= Phuleli =

Canal in Pakistan

Phuleli is an irrigation and wastewater canal in Hyderabad, Sindh, Pakistan, which also provides water for Badin and Tando Muhammad Khan Districts. Built in 1955 to address the irrigation and municipal water needs of the left bank regions of lower Sindh, the non-perennial canal operates with a discharge capacity of 15.000 cubic feet of water per second (CUSEC). Phuleli canal begins at the Ghulam Muhammad (Kotri) Barrage, on the left bank of the Indus River, and runs roughly 1162 km (721.8 m) around and through the outskirts of Hyderabad, Sindh province's second-largest city.

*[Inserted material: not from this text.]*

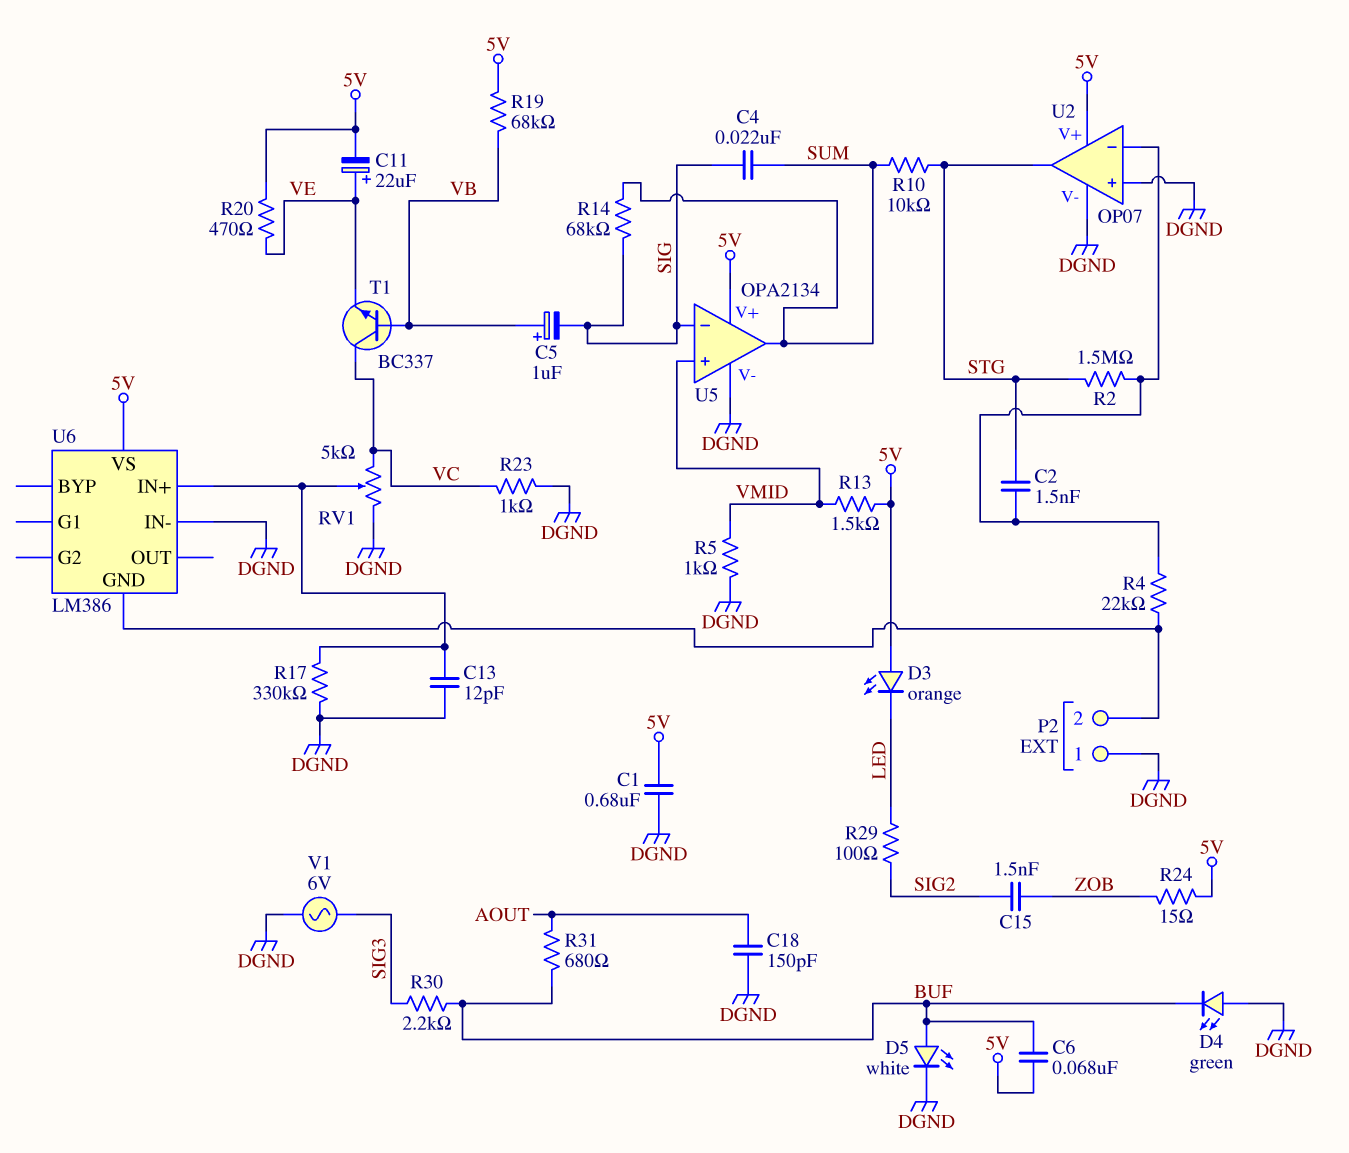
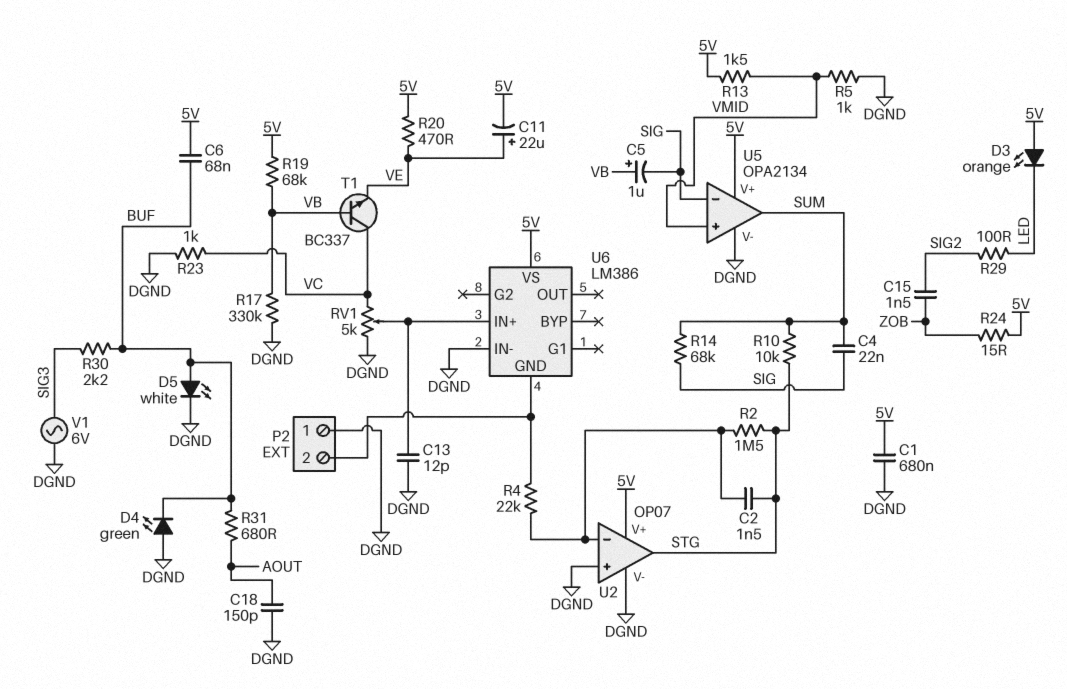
R17: 330k (DGND, U6/IN+) -> 330k (DGND, VB)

Generally, the water from Phuleli is routed for local agriculture and larger irrigation needs, although some settlements, even cities, within its jurisdiction may have it available for personal or home use. It is often used as a dump for wastewater and solid waste, as well as untreated industrial wastewater, and is not safe for drinking or personal use.

== Pollution ==

Badin district suffers from poor sanitation, inadequate safe drinking water, and untreated sewage and residential waste disposal, as well as untreated industrial effluent disposal, all of which contribute to contamination, pollution, and public health hazards, as well as a loss of bio-diversity.

When the Phuleli Canal runs through Hyderabad city, highly toxic effluent from plastic industries, illegal livestock pens, slaughterhouses, and municipal sewage water are directly poured into the canal, deteriorating the canal water quality and endangering the health and lives of millions of people.